The Government has other challenges in ensuring proper care for older people. A new report from CBRE says that numerous HSE nursing homes will be unable to comply with new regulations due to come in by the end of next year and will be forced to close as a result. With no new construction in the sector for years, CBRE warns there will be a huge shortage of beds once that happens which will add to the crisis for older people. Before the end of 2015, nursing homes across the country must be fully compliant with the 2009 the Health Information and Quality Authority (HIQA) standards for physical environments. The requirements include standards such as a minimum floor space per single room, no more than four residents per shared room and a suitable ratio of toilets and baths per resident.

The forthcoming budget presents an opportunity for Government to give clear signals to the nursing home sector to meet the increasing demand and challenges of nursing home care.
“Independent analysis conducted by BDO, in their report, ‘Health’s Ageing Crisis: Time For Action, A Future Strategy for Ireland’s Long-Term Residential Care Sector’, found that demand for nursing home beds is now exceeding supply in parts of the country. The report predicts a shortfall in the number of nursing home beds of approximately 4,000 beds in two years (2016) and 8,000 beds by 2021. This is backed up by the Department of Health briefing to Minister Varadkar, which projected a 7,600 bed shortfall by 2021,” Mr Daly warned.

To address the long-term projected shortfall in nursing home beds, in addition to adequately funding the Fair Deal Scheme, considerable investment is required to ensure the building of additional nursing home accommodation. To support this necessary investment, NHI is calling on the Government to reform the VAT system by introducing a VAT rebate for nursing home expenditure, incurred in a defined period for the construction cost of new nursing homes and the expansion of existing nursing homes.

Another key budget recommendation from NHI is that the Employment and Investment Incentive scheme (EIIS) should be extended to the nursing homes sector to protect the 24,000 plus direct jobs it provides, in addition to supporting the creation of up to 10,000 sustainable jobs. This measure would also help to stimulate the investment required to meet the increasing residential care needs of our ageing population.
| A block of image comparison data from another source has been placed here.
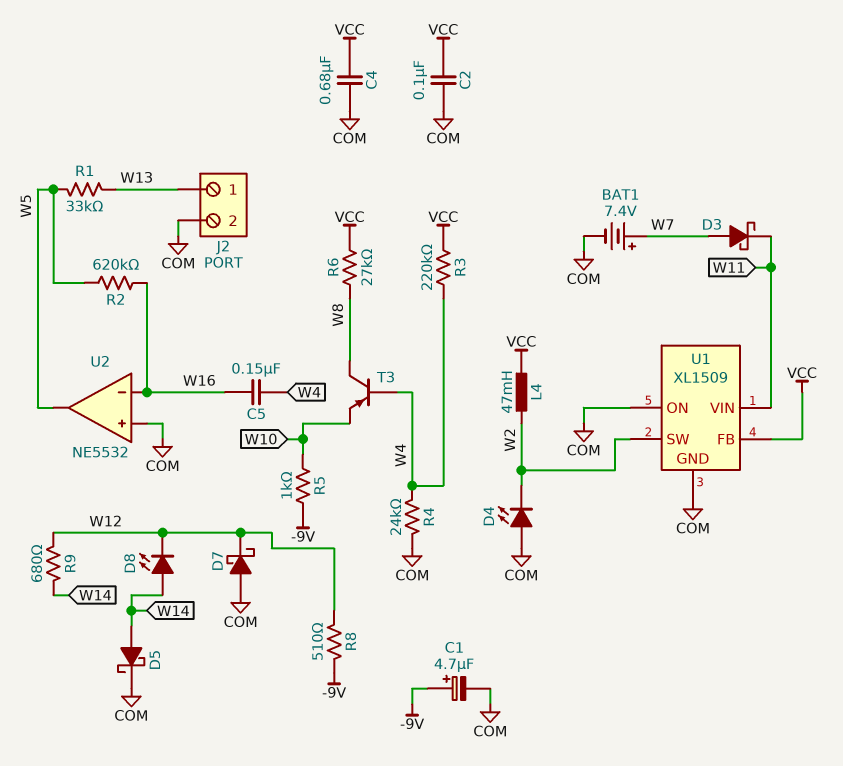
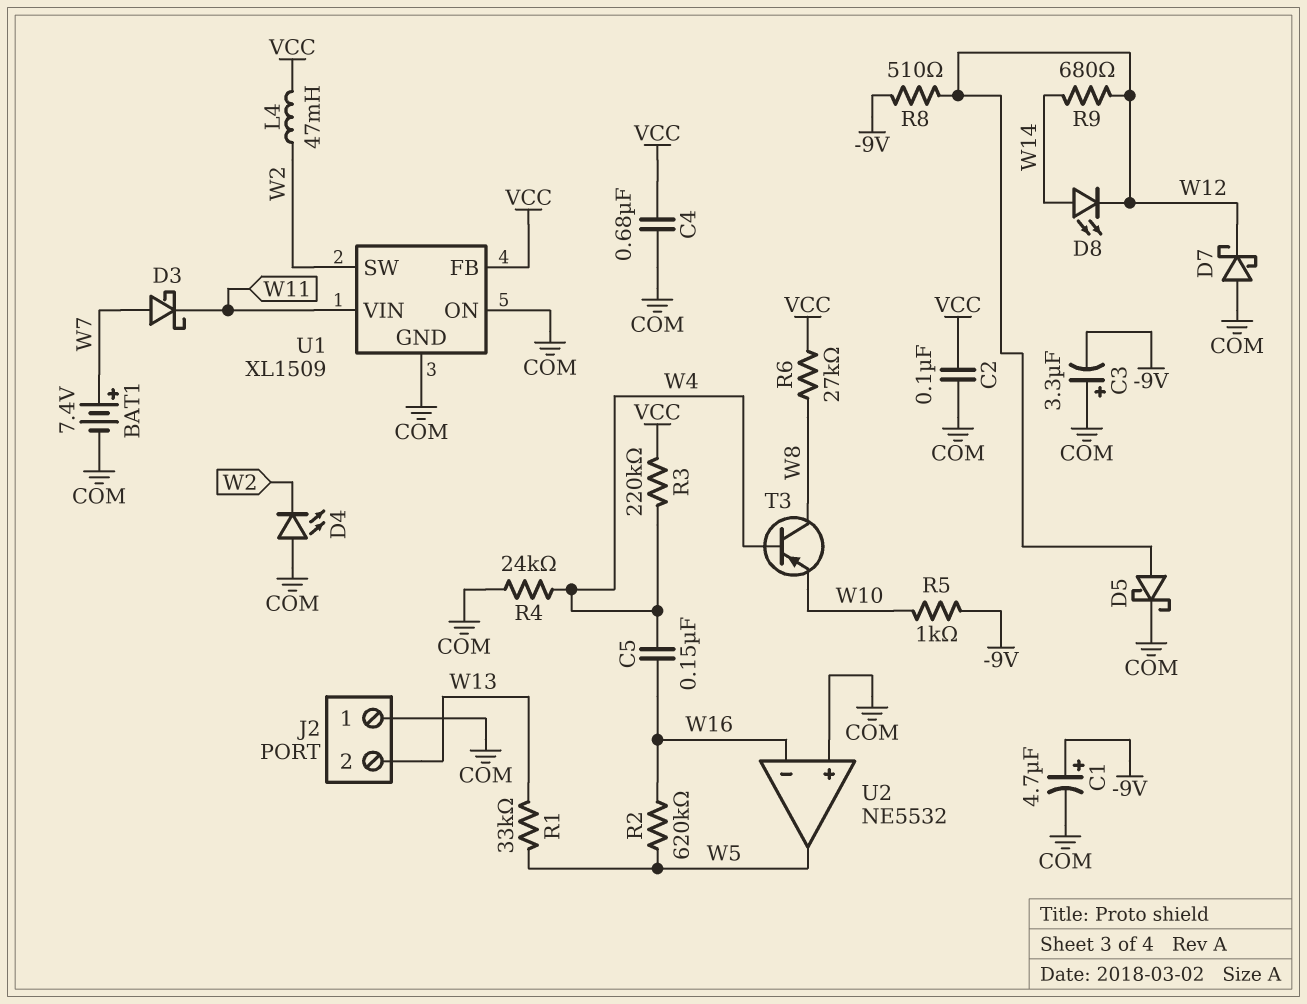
C3: none -> 3.3uF (plus COM, minus -9V)
D5: schottky (A W14, K COM) -> schottky (A W12, K COM)
J2 pin 1: W13 -> COM
J2 pin 2: COM -> W13

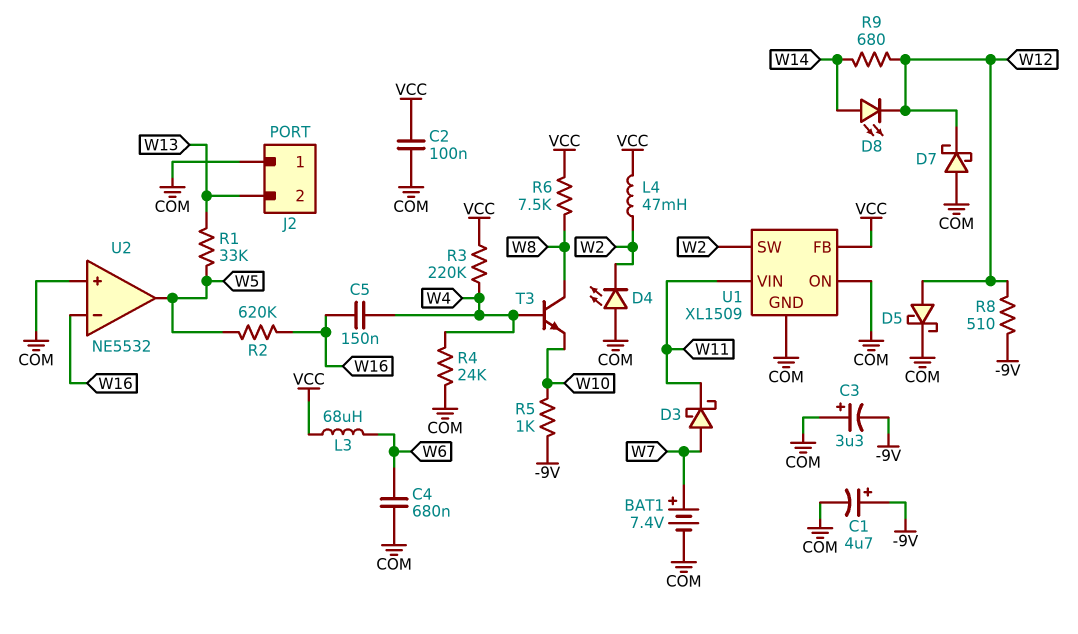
C4: 680nF (COM, VCC) -> 680nF (COM, W6)
L3: none -> 68uH (VCC, W6)
R6: 27k (VCC, W8) -> 7.5k (VCC, W8)
T3: PNP (B W4, C W8, E W10) -> NPN (B W4, C W8, E W10)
“The demographic trend in Ireland is towards a significant increase in our elderly population. To ensure there is adequate nursing home support available now and well into the future, NHI is calling on the Government to develop policy initiatives that will address the sector’s growth requirement and provide the support needed to bring about lasting benefits to the health system,” Mr Daly said.